Water exporting Tajikistan
Recently President Rahmon visited Japan. It was his first official visit to this country. He was attending the first Water summit which gathered forty six countries for discussion about water problems in the Asia-Pacific region. It seems like Tajikistan was considered as a strategically important country which has huge resources of water. Most of the countries in Asia-Pacific region have a lack of clean and affordable water and Tajikistan is one of the few, which have big water resources.
I was surprised to see the figures below:
At least 700 million people among Asia-Pacific’s 3.7 billion population, don’t have access to safe and affordable water, and more than 1.9 billion don’t have adequate sanitation, according to the United Nations and other agencies.

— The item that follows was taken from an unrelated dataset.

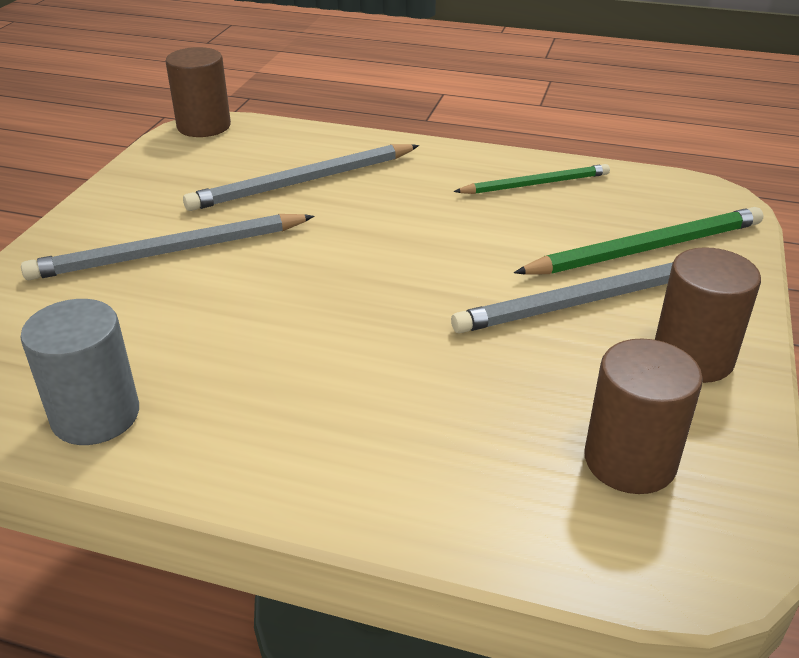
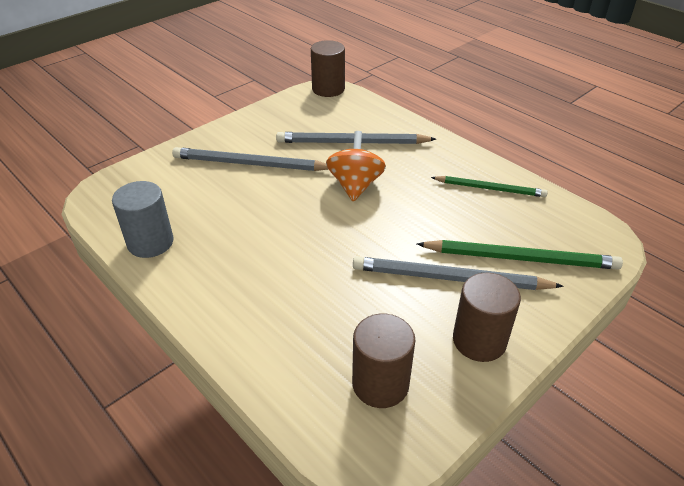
camera: 30 degrees right, 5 degrees up
(358, 232) = (355, 185): none -> orange spinning top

Country representatives hope to reduce those figures by half by 2015, and then to zero by 2025, according to a closing statement released by summit organizers today.
I can hardly believe that these goals are to be achieved because the global warming has already affected the glaciers of Tajikistan and they are melting at a quick pace. I think by 2025 there will be less clean water than we have it now, but I hope this does not happen.
A lot of people in Tajikistan believe that soon Tajikistan is going to be a water exporting country and it will have such revenues as the OPEC countries have from oil. It means that we are going to live in a prosperous country. Naïve. Water is not oil and even if Tajikistan gains from the export of water, I’m sure it is going to be a small group of people who will enjoy those gains. The rest of the population will live in poverty.











on December 12th, 2007 at 5:39 pm
In oil-rich countries a liter of water costs more than a liter of gasoline and it is happening now.
Water is not oil I agree but it is more essential than oil since our lives depend on it. If drinking water becomes a rare commodity then you can easily see that it would cost more than oil now.